Sir George Jessel was an English jurist, one of the country’s great lawmaking judges. Born in London, the son of a diamond merchant, Jessel was called to the bar in 1847, and became a Queen’s Counsel in 1865. He entered Parliament as Liberal member for Dover in 1868 and was appointed solicitor general in 1871, being the first Jew to hold ministerial office in England.
In 1873, he became master of the rolls. Jessel’s tenure of the office was marked by a succession of judgments which became notable precedents, and his contribution to the evolution of law and the development of the principles of equity was considerable. His judgments were short and clear and were hardly ever reversed on appeal.

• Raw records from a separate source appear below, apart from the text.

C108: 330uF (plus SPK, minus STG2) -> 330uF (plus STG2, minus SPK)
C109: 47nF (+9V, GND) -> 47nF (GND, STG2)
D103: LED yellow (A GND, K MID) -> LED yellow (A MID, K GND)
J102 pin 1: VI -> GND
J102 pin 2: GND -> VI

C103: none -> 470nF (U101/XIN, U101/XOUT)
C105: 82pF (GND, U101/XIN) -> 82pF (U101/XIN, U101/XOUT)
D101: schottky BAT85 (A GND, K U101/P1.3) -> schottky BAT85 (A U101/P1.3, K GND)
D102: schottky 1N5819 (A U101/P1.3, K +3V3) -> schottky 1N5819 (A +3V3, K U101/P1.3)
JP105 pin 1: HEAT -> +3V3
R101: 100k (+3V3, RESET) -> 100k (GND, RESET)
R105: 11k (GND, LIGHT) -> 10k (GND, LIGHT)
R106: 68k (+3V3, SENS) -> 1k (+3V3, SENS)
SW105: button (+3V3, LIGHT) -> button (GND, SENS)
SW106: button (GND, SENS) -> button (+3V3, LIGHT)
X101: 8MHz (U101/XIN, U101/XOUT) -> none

Jessel was the organizer of the Court of Chancery in its modern form. A member of the council of Jews’ College from its inception in 1855 until 1863, Jessel helped to draft its original constitution. He was also vice president of the Anglo-Jewish Association. After Jessel’s death, a baronetcy was conferred on his son Sir Charles James Jessel (1860–1928) in recognition of his father’s services. The second son, Herbert Merton Jessel (1866–1950), was active in Conservative politics and was raised to the peerage as Lord Jessel in 1924. Frederick Henry Jessel (1859–1934), nephew of Sir George Jessel, compiled the standard English bibliography on playing cards (1905) and left his comprehensive collection on the subject to the Bodleian Library, Oxford. Richard Frederick Jessel (1902–1988), a great-nephew of Sir George Jessel, was among the British naval heroes of World War II. Richard’s son Toby Jessel (1934–) was a Conservative member of Parliament from 1970 to 1997. The connection of the family with the Jewish community became very slight.
I. Finestein, in: JHSET, 18 (1958), 243–83; C. Roth, Mag Bibl, 132; Lehmann, Nova Bibl, 101, 109; P.H. Emden, Jews of Britain (1943), index. ADD. BIBLIOGRAPHY: ODNB online; Jolles, Distinguished British Jews, index.